010TheMaster010
Honorable
8350rocks :
010TheMaster010 :
8350rocks :
010TheMaster010 :
juanrga :
010TheMaster010 :
What I mean is that, isn't your calculation not considering the lack of L3 on the 845? And if you were to compare the 845 to the 2600k, wouldn't you have to account for that? Or is the official 40% IPC boost over an L3-less Excavator? The way I've been interpreting it is that it's over excavator with L3. Not 40% over something like an athlon which has no L3.
I am assuming that the 40% given by AMD is against Excavator without L3, because no other implementation of Excavator does exist.
Well if that assumption is true, that makes 40% a little more lackluster :/
L3 may account for part of that...but, if you are constantly digging into L3, those are some pretty big mispredicted code branches, too.
From what I understand, branch prediction is much improved, cache is much improved, and many other things that all sum up into the IPC category are improved.
So, if you figure solid gains in multiple areas, 40% is still impressive. Especially considering that Intel often gains their single digit increases generation over generation by adding extraneous things that 90% of software does not use. So, for all intents and purposes, most people cannot see a difference between haswell/broadwell and skylake, outside of clockspeed differences.

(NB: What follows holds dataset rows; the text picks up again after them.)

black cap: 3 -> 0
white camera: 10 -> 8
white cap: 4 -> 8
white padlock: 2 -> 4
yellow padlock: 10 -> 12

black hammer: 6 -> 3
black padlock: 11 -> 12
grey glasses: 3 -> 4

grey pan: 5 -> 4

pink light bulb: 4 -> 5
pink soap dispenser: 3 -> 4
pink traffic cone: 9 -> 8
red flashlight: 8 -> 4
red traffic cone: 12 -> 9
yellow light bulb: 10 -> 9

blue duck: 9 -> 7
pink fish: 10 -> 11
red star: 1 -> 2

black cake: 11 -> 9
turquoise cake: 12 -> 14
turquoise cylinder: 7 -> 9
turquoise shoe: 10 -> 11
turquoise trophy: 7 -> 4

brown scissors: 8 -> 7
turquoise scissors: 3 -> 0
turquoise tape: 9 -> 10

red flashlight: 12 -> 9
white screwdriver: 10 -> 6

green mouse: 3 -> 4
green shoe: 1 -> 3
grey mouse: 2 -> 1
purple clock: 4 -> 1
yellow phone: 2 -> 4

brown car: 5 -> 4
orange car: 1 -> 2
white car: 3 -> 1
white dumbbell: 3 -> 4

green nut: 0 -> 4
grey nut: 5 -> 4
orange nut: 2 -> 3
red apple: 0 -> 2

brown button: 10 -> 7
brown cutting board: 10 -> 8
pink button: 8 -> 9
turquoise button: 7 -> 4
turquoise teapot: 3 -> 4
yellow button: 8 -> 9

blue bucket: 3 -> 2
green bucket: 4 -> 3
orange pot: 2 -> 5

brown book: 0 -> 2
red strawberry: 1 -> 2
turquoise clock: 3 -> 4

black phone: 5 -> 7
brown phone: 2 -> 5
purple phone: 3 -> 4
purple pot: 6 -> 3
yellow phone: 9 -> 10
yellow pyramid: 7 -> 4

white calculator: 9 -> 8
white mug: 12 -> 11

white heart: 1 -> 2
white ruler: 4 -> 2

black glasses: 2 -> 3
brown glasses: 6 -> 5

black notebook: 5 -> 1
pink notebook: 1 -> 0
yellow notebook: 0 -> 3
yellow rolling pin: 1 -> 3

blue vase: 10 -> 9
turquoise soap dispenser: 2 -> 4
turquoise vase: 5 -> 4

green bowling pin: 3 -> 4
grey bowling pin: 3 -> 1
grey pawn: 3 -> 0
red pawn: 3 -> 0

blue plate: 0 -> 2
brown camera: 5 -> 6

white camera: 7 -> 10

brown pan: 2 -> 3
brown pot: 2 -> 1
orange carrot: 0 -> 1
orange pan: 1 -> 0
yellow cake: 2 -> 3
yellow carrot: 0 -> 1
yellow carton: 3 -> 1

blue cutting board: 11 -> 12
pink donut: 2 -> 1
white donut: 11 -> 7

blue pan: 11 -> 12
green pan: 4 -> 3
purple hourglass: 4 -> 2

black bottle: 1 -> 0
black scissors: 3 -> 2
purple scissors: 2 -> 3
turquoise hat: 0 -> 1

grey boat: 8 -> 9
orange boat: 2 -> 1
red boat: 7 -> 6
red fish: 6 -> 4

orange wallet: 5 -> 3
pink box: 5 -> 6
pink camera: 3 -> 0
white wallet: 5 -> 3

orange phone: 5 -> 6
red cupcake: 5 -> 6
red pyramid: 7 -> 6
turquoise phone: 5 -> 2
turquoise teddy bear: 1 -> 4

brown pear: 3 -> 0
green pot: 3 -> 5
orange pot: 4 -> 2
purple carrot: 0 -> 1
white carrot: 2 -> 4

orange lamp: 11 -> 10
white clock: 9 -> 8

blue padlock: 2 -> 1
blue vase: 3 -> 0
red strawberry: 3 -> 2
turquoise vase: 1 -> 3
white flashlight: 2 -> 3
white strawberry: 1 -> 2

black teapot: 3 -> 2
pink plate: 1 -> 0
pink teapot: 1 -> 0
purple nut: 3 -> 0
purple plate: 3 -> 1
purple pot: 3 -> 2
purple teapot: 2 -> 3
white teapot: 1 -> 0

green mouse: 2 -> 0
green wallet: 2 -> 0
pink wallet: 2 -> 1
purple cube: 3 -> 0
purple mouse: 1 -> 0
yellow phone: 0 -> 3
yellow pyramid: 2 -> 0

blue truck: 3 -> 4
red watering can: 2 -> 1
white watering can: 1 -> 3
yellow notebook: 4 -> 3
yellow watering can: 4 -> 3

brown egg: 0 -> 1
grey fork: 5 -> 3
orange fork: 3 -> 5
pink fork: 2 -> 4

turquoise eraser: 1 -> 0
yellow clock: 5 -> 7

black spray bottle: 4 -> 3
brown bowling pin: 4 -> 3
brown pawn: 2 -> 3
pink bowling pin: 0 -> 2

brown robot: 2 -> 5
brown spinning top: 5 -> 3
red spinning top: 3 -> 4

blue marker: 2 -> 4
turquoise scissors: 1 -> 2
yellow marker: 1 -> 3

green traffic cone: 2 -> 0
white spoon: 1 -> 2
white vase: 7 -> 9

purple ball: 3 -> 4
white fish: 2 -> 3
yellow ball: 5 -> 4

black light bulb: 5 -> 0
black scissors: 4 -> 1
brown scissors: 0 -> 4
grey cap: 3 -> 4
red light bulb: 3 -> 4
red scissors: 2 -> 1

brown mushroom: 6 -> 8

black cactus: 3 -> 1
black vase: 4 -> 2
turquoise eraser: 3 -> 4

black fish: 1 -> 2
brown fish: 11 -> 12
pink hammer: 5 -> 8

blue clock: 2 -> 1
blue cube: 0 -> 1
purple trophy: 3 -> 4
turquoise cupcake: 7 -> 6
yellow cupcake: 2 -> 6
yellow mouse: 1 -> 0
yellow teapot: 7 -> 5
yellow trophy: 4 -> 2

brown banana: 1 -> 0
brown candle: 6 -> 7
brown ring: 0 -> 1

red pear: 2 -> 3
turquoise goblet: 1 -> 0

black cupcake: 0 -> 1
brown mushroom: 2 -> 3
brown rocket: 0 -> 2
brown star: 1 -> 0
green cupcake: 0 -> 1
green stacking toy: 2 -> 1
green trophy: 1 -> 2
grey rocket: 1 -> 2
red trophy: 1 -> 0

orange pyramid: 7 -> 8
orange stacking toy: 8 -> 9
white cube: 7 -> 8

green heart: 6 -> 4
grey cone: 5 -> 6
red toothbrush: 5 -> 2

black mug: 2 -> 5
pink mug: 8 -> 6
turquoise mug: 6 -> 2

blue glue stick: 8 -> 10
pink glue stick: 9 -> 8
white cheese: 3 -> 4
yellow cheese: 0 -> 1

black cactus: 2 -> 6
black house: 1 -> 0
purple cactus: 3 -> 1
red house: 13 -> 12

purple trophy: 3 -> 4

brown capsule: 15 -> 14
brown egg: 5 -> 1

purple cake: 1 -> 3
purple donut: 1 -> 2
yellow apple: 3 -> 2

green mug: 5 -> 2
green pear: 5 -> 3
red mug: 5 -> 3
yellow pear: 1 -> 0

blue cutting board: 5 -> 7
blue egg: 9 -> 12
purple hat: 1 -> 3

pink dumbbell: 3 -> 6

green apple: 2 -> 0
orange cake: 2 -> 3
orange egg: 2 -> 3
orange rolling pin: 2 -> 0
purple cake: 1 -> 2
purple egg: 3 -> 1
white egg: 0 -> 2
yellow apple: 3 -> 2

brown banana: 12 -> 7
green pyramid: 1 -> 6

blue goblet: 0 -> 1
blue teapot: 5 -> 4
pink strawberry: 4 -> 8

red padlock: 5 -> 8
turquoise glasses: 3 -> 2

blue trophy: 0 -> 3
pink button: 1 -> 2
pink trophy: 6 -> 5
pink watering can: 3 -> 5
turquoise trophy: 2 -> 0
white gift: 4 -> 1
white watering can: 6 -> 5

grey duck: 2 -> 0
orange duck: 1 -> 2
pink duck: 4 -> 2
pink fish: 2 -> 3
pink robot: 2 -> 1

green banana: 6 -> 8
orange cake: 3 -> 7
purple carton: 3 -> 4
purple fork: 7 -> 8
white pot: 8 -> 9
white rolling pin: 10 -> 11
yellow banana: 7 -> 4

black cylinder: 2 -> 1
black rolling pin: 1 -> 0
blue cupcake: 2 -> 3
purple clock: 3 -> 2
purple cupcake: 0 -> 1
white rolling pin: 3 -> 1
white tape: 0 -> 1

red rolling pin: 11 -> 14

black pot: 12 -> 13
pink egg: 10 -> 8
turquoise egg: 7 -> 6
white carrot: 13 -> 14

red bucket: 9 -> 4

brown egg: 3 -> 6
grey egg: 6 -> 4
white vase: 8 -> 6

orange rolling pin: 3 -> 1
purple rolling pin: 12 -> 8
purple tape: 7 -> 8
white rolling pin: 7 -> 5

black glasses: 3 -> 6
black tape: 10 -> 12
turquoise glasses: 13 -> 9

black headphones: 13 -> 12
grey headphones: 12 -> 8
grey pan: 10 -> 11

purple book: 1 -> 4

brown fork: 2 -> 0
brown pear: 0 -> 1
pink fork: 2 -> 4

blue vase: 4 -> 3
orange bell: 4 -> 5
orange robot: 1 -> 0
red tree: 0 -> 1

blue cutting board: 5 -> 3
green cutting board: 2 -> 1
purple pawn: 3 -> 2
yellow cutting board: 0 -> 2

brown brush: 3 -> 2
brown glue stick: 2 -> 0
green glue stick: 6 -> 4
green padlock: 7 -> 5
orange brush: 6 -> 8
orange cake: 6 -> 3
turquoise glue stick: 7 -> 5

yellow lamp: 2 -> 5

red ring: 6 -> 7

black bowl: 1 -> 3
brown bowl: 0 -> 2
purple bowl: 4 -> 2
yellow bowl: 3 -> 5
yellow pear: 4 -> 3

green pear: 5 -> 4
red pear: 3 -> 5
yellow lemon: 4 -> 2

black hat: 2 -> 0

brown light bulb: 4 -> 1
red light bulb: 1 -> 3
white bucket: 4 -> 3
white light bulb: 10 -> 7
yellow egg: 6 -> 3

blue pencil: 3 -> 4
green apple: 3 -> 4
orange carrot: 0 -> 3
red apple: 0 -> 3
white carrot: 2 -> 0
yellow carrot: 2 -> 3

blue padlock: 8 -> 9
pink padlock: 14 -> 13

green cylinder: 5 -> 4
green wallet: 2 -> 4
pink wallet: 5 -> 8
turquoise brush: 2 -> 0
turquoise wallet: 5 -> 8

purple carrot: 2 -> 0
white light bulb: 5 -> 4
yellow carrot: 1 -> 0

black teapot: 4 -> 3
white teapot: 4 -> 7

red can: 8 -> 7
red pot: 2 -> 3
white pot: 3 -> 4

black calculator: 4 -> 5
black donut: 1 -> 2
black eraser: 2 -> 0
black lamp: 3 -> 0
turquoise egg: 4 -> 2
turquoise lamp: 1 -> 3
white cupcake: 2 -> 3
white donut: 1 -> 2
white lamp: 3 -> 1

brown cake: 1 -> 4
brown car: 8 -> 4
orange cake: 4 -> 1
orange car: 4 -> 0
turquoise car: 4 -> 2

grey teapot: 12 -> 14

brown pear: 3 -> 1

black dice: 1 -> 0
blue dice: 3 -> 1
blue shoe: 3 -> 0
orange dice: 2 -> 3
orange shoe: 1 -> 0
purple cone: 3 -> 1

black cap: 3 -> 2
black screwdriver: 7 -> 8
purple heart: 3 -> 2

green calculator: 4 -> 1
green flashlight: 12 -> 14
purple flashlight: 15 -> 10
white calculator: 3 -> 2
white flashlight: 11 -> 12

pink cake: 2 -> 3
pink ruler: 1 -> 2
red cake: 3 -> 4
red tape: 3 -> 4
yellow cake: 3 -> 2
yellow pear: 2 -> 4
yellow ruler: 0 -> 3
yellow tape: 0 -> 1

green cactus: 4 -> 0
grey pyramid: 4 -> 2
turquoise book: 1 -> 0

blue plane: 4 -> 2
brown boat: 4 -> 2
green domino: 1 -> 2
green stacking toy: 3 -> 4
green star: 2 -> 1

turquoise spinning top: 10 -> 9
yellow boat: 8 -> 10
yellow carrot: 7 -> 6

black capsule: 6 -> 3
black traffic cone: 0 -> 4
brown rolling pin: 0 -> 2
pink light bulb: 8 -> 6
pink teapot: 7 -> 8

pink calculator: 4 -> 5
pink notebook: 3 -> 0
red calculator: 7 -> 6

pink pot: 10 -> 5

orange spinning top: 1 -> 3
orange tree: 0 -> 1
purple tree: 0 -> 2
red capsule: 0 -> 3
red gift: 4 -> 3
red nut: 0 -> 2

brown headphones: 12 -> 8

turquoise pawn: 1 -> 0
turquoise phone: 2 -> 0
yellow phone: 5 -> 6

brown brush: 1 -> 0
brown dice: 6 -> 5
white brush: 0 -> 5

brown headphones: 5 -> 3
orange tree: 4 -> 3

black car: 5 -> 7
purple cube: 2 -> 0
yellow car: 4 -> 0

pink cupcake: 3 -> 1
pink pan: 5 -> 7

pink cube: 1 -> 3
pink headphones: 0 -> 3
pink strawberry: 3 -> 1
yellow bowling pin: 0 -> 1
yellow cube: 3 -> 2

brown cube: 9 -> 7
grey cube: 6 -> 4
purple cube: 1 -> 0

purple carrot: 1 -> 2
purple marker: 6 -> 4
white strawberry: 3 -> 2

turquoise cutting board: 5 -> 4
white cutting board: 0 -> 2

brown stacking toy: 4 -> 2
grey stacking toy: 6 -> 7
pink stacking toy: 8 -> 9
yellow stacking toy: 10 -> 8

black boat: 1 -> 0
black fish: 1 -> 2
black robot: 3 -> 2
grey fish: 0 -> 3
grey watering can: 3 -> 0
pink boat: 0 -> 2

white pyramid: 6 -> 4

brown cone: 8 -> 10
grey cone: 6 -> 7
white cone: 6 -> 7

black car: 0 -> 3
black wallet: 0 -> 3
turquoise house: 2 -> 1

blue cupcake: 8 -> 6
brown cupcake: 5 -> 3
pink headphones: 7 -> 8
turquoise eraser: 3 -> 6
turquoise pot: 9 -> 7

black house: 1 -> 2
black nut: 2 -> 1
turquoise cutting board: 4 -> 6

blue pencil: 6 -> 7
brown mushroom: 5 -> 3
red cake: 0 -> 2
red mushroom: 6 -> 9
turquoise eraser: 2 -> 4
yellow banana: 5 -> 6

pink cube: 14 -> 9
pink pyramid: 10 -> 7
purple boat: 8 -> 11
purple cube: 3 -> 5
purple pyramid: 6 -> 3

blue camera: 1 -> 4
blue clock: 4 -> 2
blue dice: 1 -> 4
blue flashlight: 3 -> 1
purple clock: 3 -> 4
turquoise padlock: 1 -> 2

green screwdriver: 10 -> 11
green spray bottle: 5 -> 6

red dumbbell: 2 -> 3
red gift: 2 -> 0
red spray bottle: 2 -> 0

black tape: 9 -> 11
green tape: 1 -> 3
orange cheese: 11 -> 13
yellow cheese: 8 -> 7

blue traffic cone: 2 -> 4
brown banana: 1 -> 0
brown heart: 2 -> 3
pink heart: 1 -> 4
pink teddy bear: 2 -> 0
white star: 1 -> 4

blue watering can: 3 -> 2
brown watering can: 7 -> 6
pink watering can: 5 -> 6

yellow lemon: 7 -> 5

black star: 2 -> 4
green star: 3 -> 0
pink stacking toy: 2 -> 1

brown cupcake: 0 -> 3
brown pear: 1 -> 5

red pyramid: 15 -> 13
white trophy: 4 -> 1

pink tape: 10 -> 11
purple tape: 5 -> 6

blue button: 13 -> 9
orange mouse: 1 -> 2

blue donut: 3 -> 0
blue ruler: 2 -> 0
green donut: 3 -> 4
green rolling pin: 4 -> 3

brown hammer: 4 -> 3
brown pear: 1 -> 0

Now, if they are running a CPU render farm or something, sure...but your average Joe Q Gamer is not doing that.
I definitely agree it's still impressive, but it's unfortunate to see that I've been (likely) misinterpreting that this whole time. I doubt I would see a huge difference between my FX-6300 and something like an i3 4xxx (comparable cost here) in daily computing, but once people catch on that X is falling behind Y by Z much(no matter what unusual program(probably built for select user cases) that metric was taken from), it'll make X look like the poorer choice. And at first people see that it's only in certain scenarios, but soon after, it becomes distorted into "Don't buy X because it's Z% worse than Y." and that is not a good position to be in.
8350rocks :
I expect that a 6 core part on a binned wafer will end up 200-400 MHz over the flagship 8C Zen, with a lower price point. That, much like your 6300, will end up being the "market winning" CPU. It would probably fall into high end i5/low end i7 money, and be quite competitive at that price point. That would put one well within reach of your average gamer.
Sounds realistic to me. If that's how it turns out, could be a pretty nice boon for market share, at least from system builders. I would definitely consider that for me and my girlfriend.
I've forgotten, has anything been "confirmed" or close to confirmed in terms of PCIe lanes?